New day-care study results underscore need for quality

States across the country should bolster child-care quality standards and better enforce existing measures, said a group of researchers from the largest longitudinal study of child-care to date, at APA's 1999 Annual Convention in Boston.

The message was delivered by four members of the Early Child Care Research Network, which is conducting the study funded by the National Institute of Child Health and Human Development (NICHD). The network is made up of 26 principal investigators at 10 sites around the country.

Its four representatives, expanding earlier findings regarding the influence of child care on child development to the third year of life, emphasized that it was the quality of child care--as opposed to the amount of time a child spends in care outside the home--that can have a significant influence on child development. But states have highly varied standards for child care and poor enforcement of those standards, said one of the four, Kathleen McCartney, PhD, of the University of New Hampshire. Children in high-quality day-care programs perform better on tests of language and cognitive skills, she said. And the more standards a child-care center met, the better children performed, she added.
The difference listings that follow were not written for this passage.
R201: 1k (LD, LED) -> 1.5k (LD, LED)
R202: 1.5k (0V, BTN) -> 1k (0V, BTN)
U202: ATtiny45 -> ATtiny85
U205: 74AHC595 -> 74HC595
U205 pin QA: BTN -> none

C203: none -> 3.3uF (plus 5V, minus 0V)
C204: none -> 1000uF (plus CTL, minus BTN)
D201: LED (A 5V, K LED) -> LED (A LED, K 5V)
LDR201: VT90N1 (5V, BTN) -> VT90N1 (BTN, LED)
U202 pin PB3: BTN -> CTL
As defined by the American Public Health Association and the American Academy of Pediatrics, the standards of high quality include:

  • Child-staff ratios of three to one for children under 25 months, four to one for children 25 to 30 months and seven to one for children 31 to 35 months.

  • Group sizes of six for children under 25 months, eight for children 25 to 30 months and 14 for children 31 to 35 months.

  • Child-care providers who have formal, post-high school training in child development, early childhood education or a related field for all child-care workers at all ages.

    "Failure to meet these standards," said McCartney, "may undermine child development." She and her colleagues published the findings from this analysis in the American Journal of Public Health (Vol. 89, No. 7, p. 1072 - 1077).

    Other analyses of the study data find that low-quality care for all children--regardless of whether they were in child-care centers, or homes or taken care of by family members--is associated with poorer school readiness and poorer performance on tests of expressive and receptive language skills. In contrast, child-care quality was not associated with a child's social behavior.

    Admittedly, said Margaret Burchinal, PhD, of the University of North Carolina at Chapel Hill, the quality of a child's home environment appeared to have an even greater impact on child development than the quality of child care. However, above and beyond the effect of home environment, the association with child-care quality is highly significant.

    The researchers added that social policy should not be guided by a single study. Instead, these findings should be combined with findings from other well-controlled studies.